Details about rental assistance and other aid to individuals are expected to be worked out in the next week ahead of another council meeting next week focused on the city’s COVID-19 response.
Mayor Steve Adler said the remaining questions come down to whether the city will provide more direct relief to individuals hit by the coronavirus, as well as where that money will come from and the amount to be included.
Of the $270 million, the city expects to use about $170 million from the federal CARES Act. The remaining $100 million comes from a mixture of FEMA and local funds.
A framework presented by city staffers on Thursday divided funding priorities into three main categories — $105.5 million for emergency response, $62.9 million for medical and public health funds and $103.2 million in economic support.
Council members largely agreed on those three large funding buckets, but line items within those categories could change.

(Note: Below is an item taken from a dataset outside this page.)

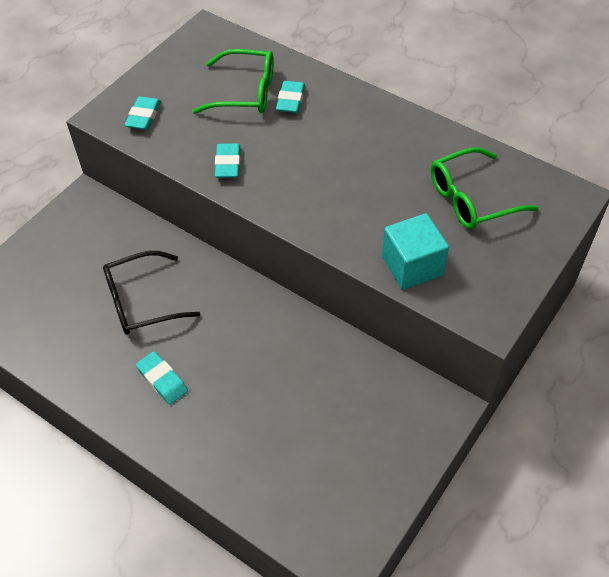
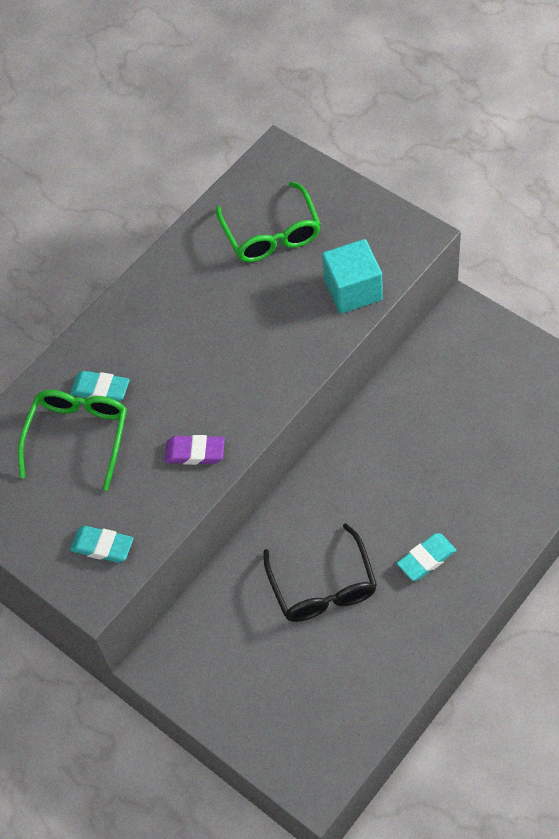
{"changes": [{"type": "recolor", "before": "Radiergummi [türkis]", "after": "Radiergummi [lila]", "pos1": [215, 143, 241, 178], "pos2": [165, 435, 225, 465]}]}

Council members said they think the city is on the right track, but several said more direct assistance to people is needed, as many are out of work and struggling to pay for things like rent, medical bills and groceries, and have less access to help than others.
Council members said money could be moved from funding for creatives or small businesses to provide more individual support, but cautioned there is not much excess to go around.
Proposed big-ticket items presented Thursday include $23.8 million for the RENT program, which began in early May with a rental lottery with $1.25 million. As of noon Thursday, 1,549 applications from more than 10,000 applicants had been approved for assistance through the program.
Other line items included $25.5 million in small business rent aid, $15.5 million in financial and direct support and $14.5 million for staffing at five protective lodging sites through the end of the year.
Chunks of funding already have been rolled out in programs including the $15 million RISE Fund, which offers relief to individuals and families through local nonprofits, and the $18 million ANCHOR Fund, which provides funding, grants or loans to businesses, nonprofits and childcare centers.
Council members also have authorized spending millions on rental assistance and relief for musicians, venues and other creative spaces that have seen business dry up amid bans on gatherings that will likely last through the end of the year.
Even as the economy has begun the process of reopening, the need for help at nearly every level still remains high. Many local businesses could need to modify their buildings to allow for better social distancing, and resources for personal protective equipment and testing will be needed through the rest of the year.
Disparities also have emerged, including overrepresentation of the Hispanic and African American communities in coronavirus infections and hospitalizations, and gaps in health care access, insurance coverage and paid sick leave that the city hopes to tackle, at least in part, with targeted spending.
Discussion on the funding plan will continue during a work session on Tuesday, followed by a vote on Thursday.